23 Nisan'lar sadece nutuk günleri olmasın!

23 Nisan'lar sadece nutuk günleri olmasın!

YAŞAR DEĞİRMENCİ

Tarihte geçen önemli günler elbette vardır. Bilinmeli, ibret alınmalı, dersler çıkarılmalı. Bizde tarihi günler hiç tahlil edilmez, takdis edilir. Resmî tarih; anaokulundan, lise son sınıfa kadar eğitimimizde (başında 'Millî' kelimesi olsa da) hiç Millî Eğitim olmadı. Şimdi gayret ediliyor çığırtkanlıklara rağmen. Önemli günler; hep Kemalizm'in, putlaştırmanın, şahısları 'ortak değer, ortak payda' haline getirmenin vesilesi oldu. Tarihimizle de irtibatları yok. Sadece düşmanlık! Belgeli, ispatlı yapılanları bile konuşmak yasak. 23 Nisan 1920 de tarihi günlerimizden. Çok iyi bilinmeli, tarih şuurubilinci kazanmanın günleri olmalı.

Biz tarihteki en büyük devlet ve medeniyet tecrübelerinin sahibi olan bir milletin çocuklarıyız.

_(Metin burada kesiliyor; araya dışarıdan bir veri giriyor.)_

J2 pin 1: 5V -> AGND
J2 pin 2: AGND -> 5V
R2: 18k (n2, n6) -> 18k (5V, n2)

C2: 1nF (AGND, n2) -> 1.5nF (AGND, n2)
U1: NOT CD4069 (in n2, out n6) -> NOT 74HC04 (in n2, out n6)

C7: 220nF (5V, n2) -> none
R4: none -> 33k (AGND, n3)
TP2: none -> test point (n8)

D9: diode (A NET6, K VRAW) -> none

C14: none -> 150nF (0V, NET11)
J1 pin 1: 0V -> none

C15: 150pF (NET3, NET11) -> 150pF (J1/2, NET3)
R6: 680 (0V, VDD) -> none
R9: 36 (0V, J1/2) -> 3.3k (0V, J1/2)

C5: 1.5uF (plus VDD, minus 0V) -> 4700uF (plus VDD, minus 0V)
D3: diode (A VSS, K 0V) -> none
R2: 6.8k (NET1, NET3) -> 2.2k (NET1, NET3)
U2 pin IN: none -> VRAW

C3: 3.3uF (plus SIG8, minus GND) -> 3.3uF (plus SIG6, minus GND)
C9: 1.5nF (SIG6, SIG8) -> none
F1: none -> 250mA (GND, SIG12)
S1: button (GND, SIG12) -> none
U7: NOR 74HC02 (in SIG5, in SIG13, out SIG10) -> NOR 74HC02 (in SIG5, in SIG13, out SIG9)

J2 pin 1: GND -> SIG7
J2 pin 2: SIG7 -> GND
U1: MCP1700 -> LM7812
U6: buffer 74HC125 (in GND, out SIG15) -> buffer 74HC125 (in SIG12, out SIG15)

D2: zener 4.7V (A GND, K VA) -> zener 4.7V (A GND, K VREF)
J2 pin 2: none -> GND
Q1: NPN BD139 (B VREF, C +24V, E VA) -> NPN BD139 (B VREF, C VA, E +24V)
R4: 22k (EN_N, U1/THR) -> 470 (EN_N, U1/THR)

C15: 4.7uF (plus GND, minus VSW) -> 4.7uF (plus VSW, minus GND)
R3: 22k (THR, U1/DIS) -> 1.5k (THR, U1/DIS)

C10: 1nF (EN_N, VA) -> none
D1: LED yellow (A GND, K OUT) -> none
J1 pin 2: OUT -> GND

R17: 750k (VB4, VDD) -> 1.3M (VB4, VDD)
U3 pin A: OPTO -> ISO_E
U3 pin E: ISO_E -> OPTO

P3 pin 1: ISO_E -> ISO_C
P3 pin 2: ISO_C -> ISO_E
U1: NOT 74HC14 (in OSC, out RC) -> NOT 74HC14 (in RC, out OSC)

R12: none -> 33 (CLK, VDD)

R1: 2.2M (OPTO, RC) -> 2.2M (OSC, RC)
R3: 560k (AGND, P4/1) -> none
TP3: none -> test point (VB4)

Bu çağı bizden başkası yorumlayamaz, değerlendiremez. Batı'nın gözünde Doğuluyuz. Müslümanız. Dünün Osmanlı'sıyız. Selçuklu'yuz. Osmanlı'nın devamıyız. Bunları bilmeliyizbildirmeliyiz.

23 Nisan 1920'de kurulan Millet Meclis'i, 16 Mart 1920'de, yani yaklaşık bir ay önce, Osmanlı Meclis-i Mebusan'ında görüşülen gündemleri aynen devralarak ve müzakere ederek devleti yönetmeye başlamıştı. Yeni Türkiye'nin kurucuları, açıkça şunu ilan ediyorlardı küffara: Biz küllerimizden doğmasını biliriz. Bir devleti yıkarsınız ama biz yenisini derhal kurmasını iyi biliriz. Söylenmek istenen şey, Türkiye devleti, Osmanlı'nın her bakımdan devamı olacaktı. Hilâfet de sürecekti, saltanat da bir süreliğine kadar da olsa sürecekti.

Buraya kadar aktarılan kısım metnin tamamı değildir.